Clark’s motion further stated that the 2010 decision was “...inconsistent with the Gospel of Jesus Christ, the Constitution of the Presbyterian Church (USA), and the faithful life of ministry lived out in this Presbytery.”
The Rev. Beth Buckingham-Brown, interim pastor at Montclair Presbyterian Church in nearby Oakland and part of one of the couples married by Spahr, spoke to the pain of witnessing the formal rebuke of Spahr. “If you rebuke Janie,” she said, “you also rebuke me and my marriage.”
The Rev. Kelsey Ingalls, associate pastor at First Presbyterian Church, Ukiah, Calif., spoke in opposition to the motion. “There are many people who say the constitution has not been upheld, who take great offense and are also feeling oppressed and hurt.”
“My larger point,” Ingalls said after the vote, “is that there are Presbyterians who are exhausted, who are tired of being the fish that swims upstream. I have elders who ask, ‘Why go to a presbytery meeting? No one is listening.’”
Even so, Ingalls affirmed the connectional nature of the Presbyterian denomination. “This is a small part of a larger mission. We have been called to be in community with each other as church leaders, as church members, as Christians.”
The Rev. Beverly White, clerk of the presbytery Permament Judicial Commission, stated that while the committee members supported Spahr’s ministry, they felt “constrained to accept the decision of the supreme judicial authority of our church, and its order as contained in its decision.”
White said that there are several ways to bring about change. “What Janie is doing is one way to change the church, and what we did is another.”
White said that the Redwoods PJC’s decision was intended to rebuke the church rather than Spahr.
In a written statement available at the meeting, the presbytery court said: “We cannot perpetuate the idea that LGBT (lesbian, gay, bisexual and transgendered) couples are children of a lesser God. They are ethically and spiritually the equals of heterosexual couples in the eyes of our Lord.”
“I didn’t know if it was going to pass,” Spahr said after the vote. “It was a stunning moment when love and justice came together.”
Noting that previous readings of the decision, including a formal reading of the presbytery PJC’s initial decision at a Sept. 2010 Redwoods Presbytery meeting, had left many of the couples in tears, Clark said, “It’s a great day. In this motion, the presbytery chose to stop the cycle of harm.”
“The presbytery basically said, ‘We oppose this decision,’” said the Rev. Robert Conover, Redwoods Presbytery stated clerk, after the meeting. “As individuals, each member could have filled out a statement of dissent but instead the presbytery as whole made this statement.”
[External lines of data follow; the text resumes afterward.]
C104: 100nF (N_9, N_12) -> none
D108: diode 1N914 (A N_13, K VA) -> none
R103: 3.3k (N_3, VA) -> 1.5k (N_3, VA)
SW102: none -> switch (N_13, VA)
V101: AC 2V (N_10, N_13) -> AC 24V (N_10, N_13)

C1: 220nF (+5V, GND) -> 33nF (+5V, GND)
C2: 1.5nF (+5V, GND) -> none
“Perhaps the majority, perhaps all of them, thought they had removed the rebuke but I don’t see how it is in the power of the presbytery to do that,” Conover said, adding that he had about 30 minutes notice on the Clark motion before the beginning of the meeting.
Laurie Griffith, manager of judicial process in the Office of the General Assembly said there “are two possible options for redress if anyone wanted to raise the issue” of the presbytery’s refusal.
“Each presbytery submits a ‘compliance report’ to the GAPJC, which is reported for information to each General Assembly,” she told the Presbyterian News Service, but it’s always been just pro forma.”
The other option, Griffith said, “could be a remedial complaint against the presbytery, but remedial complaints are not usually used to challenge disciplinary processes.” The rebuke stands, whether Redwoods Presbytery reads it publicly or not, she said.
Anitra Kitts is a freelance writer in Santa Rosa, Calif., and a candidate for the ministry under the care of the Presbytery of the Redwoods. Jerry L. Van Marter of the Presbyterian News Service contributed to this report.